El envío previsto de 100.000 toneladas de arroz tailandés a China, correspondiente a un contrato gobierno a gobierno (G2G) de mayor alcance, no se concretó en los plazos inicialmente previstos para enero de 2026.
La operación forma parte de un acuerdo total de 1 millón de toneladas, del cual aún permanecen pendientes 280.000 toneladas, pero su ejecución quedó detenida por obstáculos políticos y legales en Tailandia.
La principal traba es que el contrato requiere aprobación del Gabinete tailandés y una revisión jurídica del Consejo de Estado, pasos que no pueden completarse mientras el país opera bajo un gobierno interino, cuya capacidad legal para cerrar este tipo de compromisos está en cuestión. En este contexto, el avance de la negociación deberá esperar la conformación de una nueva administración.

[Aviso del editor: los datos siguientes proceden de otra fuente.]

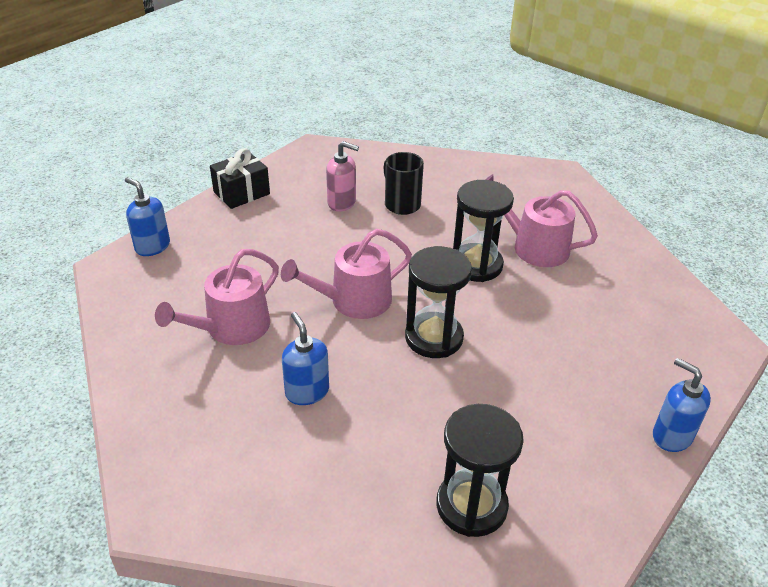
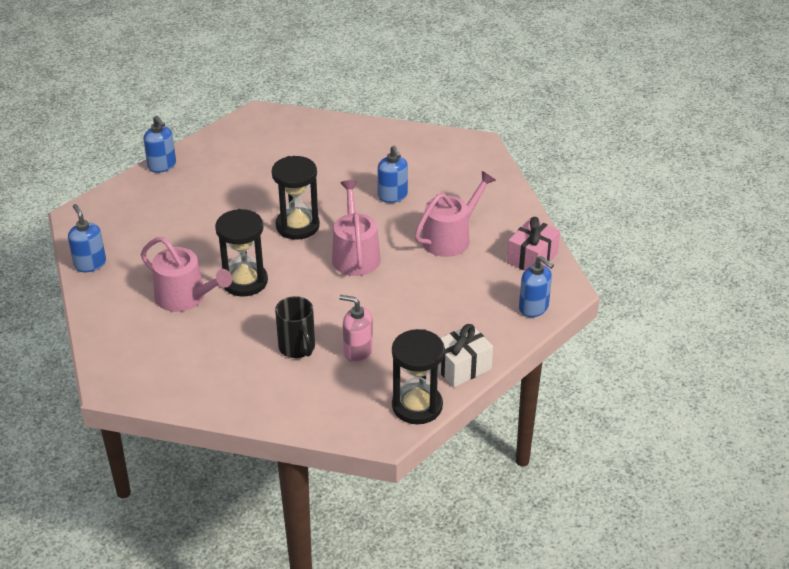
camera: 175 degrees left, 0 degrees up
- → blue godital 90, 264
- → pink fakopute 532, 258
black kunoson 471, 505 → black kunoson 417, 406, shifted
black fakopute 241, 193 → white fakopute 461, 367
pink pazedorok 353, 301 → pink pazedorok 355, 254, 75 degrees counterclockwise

COFCO, mercado y negociación de precios
A diferencia de otros acuerdos G2G, el gobierno chino delegó la compra en COFCO Corporation, empresa estatal líder en el sector agroalimentario, lo que implica que el contrato no se cierra directamente entre gobiernos y que los precios deben negociarse a valores de mercado. Según explicó Charoen Laothamatas, presidente de la Asociación de Exportadores de Arroz de Tailandia, este esquema dificulta y enlentece las tratativas.
Pese a ello, China anunció recientemente que incrementará sus importaciones de arroz tailandés en 220.000 toneladas adicionales, alcanzando un total de 500.000 toneladas, como gesto simbólico por el 50.º aniversario de las relaciones diplomáticas entre ambos países. No obstante, el primer embarque de 100.000 toneladas sigue sin fecha cierta de concreción.
Precios, competencia y presión cambiaria
El escenario de precios agrega tensión a la negociación. Al 19 de enero de 2026, el arroz blanco tailandés 5% quebrado cotizaba a US$ 399 por tonelada, frente a US$ 360–364 del arroz vietnamita, US$ 350–354 del indio y US$ 369–373 del pakistaní. Esto deja al producto tailandés US$ 50–60 por tonelada por encima de sus competidores, una brecha explicada en gran medida por la fuerte apreciación del baht.
A nivel global, el mercado observa con atención la situación de India, que acumula un importante stock tras una producción superior a lo esperado, con 15 millones de toneladas adicionales en la nueva zafra y un volumen similar en la anterior. Una eventual liberación de estas existencias podría ejercer presión bajista sobre los precios internacionales.